Here are my notes from class when we discussed a very brief summary of the literary framework interpretation of the creation account:
In the Hebrew world, they didn't think of "creation" as we post-Enlightenment people do. John Walton's (NIV Genesis commentary author) view of the creation account is that it is not an ontological account, but a phenomological one. It's not exact and technical; the language is loose. Literary terms such as "figurative,""literal," or "poetry" are too simplistic for OT genre.

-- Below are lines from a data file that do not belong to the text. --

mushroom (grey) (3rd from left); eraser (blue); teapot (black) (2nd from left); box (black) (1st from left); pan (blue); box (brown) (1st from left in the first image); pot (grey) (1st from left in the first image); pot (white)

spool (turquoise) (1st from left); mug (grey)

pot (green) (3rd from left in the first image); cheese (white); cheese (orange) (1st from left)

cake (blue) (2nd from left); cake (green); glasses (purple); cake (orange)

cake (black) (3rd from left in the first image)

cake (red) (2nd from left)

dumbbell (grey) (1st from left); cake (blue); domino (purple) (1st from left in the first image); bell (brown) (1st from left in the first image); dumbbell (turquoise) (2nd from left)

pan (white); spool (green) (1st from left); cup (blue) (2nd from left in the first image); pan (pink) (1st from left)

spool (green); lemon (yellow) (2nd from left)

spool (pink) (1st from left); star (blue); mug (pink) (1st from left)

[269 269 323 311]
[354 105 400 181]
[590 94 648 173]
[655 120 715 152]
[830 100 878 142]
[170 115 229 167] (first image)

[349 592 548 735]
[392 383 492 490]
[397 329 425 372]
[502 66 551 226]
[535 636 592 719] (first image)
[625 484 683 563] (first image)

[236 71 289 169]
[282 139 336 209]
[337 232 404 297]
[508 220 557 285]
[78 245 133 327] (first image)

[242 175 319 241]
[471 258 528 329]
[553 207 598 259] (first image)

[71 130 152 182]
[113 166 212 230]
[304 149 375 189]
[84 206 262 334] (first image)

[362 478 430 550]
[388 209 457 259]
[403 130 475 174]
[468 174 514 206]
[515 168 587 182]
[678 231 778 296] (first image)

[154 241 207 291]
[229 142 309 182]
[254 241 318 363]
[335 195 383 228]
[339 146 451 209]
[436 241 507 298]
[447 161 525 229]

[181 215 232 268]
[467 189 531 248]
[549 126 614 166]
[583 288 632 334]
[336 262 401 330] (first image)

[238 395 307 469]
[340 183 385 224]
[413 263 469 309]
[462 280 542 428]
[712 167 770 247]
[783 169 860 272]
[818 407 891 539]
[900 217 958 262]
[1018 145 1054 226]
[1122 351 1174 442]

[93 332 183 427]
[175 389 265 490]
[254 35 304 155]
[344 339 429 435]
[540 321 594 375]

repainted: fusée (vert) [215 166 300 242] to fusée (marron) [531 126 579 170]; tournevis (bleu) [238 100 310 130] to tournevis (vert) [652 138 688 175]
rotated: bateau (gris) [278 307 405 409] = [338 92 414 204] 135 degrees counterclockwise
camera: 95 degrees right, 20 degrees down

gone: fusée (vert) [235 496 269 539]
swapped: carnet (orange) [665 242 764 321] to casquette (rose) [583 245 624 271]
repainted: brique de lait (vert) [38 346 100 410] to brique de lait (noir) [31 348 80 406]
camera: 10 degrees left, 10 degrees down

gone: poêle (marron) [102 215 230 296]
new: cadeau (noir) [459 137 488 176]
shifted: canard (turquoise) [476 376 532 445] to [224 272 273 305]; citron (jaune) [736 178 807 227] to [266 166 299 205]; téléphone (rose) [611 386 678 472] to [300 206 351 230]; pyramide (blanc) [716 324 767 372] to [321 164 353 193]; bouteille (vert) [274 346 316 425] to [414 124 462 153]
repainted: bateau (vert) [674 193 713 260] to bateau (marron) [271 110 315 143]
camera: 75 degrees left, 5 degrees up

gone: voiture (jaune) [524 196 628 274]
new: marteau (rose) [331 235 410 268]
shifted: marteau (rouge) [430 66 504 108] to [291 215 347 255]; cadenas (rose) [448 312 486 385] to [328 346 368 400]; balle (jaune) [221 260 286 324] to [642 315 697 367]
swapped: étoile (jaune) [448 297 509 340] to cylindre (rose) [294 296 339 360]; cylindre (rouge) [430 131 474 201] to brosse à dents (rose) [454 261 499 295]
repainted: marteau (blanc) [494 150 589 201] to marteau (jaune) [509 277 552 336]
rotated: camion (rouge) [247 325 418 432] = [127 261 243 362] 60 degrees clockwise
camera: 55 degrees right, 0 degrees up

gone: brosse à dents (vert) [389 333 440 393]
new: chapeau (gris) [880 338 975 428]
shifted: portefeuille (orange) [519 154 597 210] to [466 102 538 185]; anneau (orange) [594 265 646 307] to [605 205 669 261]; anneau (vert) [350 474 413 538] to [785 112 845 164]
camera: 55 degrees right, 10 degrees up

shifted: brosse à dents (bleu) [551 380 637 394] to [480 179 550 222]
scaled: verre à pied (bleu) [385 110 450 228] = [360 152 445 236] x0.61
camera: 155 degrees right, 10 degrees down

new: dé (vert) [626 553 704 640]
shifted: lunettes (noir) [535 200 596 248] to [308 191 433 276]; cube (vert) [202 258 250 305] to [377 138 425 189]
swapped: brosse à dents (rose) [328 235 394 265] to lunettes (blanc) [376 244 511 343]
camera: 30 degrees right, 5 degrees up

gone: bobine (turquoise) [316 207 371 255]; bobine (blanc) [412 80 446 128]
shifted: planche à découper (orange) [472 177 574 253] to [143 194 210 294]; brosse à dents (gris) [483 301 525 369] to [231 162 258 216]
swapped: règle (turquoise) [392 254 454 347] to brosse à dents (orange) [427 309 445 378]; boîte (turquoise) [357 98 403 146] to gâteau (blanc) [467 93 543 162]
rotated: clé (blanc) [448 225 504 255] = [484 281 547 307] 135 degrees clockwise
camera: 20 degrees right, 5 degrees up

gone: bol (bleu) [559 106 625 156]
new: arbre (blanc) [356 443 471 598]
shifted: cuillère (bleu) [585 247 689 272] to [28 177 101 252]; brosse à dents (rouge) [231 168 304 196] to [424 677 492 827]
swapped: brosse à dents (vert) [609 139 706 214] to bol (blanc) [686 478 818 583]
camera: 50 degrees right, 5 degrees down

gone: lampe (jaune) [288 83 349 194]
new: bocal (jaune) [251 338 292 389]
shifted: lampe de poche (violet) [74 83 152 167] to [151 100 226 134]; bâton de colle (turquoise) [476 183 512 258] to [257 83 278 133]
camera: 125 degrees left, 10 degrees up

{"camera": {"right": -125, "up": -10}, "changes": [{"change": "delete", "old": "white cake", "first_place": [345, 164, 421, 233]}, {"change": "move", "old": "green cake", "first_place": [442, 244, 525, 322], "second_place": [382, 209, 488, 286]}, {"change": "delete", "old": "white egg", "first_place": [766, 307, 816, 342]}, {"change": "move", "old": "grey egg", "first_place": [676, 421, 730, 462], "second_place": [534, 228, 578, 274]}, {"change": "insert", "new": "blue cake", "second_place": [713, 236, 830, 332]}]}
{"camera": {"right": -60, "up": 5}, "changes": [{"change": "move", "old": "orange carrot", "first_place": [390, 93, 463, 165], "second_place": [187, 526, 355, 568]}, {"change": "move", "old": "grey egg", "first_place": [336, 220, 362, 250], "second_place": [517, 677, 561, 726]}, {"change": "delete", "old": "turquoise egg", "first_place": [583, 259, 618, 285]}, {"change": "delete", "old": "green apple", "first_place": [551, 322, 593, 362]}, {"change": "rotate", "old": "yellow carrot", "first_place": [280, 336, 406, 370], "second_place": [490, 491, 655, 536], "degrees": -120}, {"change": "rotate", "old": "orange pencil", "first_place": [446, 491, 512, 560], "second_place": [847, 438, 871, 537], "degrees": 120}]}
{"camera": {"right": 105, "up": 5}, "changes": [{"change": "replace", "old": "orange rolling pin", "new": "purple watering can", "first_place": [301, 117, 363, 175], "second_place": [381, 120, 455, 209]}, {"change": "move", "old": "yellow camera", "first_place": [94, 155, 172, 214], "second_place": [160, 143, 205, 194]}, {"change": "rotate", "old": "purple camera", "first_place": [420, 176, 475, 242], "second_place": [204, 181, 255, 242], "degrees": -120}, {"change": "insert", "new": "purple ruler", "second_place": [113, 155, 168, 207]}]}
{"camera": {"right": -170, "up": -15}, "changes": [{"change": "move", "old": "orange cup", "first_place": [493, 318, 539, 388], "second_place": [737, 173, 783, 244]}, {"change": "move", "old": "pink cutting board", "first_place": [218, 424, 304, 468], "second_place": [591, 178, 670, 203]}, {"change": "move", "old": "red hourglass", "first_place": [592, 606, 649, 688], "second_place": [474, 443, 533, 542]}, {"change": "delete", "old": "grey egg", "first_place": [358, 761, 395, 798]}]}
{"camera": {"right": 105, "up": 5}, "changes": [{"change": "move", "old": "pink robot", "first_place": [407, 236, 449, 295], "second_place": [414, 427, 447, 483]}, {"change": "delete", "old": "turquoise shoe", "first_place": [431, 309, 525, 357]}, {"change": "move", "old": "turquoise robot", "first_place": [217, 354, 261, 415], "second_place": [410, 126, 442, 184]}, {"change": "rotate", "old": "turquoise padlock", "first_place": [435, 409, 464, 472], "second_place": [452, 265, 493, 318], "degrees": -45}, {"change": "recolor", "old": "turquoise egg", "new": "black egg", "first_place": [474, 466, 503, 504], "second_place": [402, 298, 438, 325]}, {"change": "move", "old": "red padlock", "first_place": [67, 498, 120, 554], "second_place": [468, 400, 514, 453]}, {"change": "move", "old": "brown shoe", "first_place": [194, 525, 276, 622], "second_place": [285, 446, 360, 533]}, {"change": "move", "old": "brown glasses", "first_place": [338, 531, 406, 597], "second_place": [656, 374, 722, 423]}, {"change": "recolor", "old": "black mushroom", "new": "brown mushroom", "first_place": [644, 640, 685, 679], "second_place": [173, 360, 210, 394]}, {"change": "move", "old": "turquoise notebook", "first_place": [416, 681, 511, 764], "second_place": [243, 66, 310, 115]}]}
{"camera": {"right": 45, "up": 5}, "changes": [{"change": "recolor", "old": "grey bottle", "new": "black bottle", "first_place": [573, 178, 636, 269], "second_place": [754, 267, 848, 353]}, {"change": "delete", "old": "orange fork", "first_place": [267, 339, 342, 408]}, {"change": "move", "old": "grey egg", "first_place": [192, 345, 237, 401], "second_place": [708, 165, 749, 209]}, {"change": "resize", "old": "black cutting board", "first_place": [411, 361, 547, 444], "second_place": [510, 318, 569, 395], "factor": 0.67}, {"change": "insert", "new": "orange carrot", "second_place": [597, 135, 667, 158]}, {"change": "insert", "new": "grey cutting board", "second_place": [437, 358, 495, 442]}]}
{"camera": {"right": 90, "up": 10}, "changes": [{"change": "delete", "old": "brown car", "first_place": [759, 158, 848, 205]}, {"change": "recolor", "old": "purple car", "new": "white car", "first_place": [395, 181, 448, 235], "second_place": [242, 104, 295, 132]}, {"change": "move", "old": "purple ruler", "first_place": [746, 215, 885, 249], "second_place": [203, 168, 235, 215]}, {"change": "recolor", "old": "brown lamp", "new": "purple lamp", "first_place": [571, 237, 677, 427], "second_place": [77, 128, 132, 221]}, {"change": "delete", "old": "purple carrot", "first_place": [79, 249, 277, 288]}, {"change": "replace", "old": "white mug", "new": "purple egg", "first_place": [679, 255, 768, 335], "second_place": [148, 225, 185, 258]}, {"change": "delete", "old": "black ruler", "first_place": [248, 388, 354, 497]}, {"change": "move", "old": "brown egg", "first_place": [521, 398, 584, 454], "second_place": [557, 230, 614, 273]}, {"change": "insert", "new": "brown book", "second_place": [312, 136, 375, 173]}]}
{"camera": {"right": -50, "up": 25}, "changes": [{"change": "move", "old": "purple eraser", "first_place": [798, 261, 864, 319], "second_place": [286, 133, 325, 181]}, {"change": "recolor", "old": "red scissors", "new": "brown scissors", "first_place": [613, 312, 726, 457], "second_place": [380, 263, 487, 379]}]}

In Hebrew culture, something existed when it had a function. It's not a physical issue, but a functional one. Being brought into existence meant:
(A) Being given a name
(B) Being separated from other things
(C) Being given a function
In 49 instances in the OT that the word "create" is used, the object is not physical, for example: purity, Zion, or darkness. God said, "Let there be a period of light," which according to Walton means He created time.
Maybe we aren't supposed to asked questions like, given the literary framework, "Did Adam and Eve literally eat an apple from a tree?" The fact that we say they ate an apple could testify to influences outside of the Bible that affect our interpretation of the creation story. The Bible never said it was an apple.
I don't know as much as I would like to know about this literary framework view, but it does sound like a good alternative to 1) throwing out science, 2) throwing out the Bible, and 3) using the Bible to fill in the gaps that science leaves.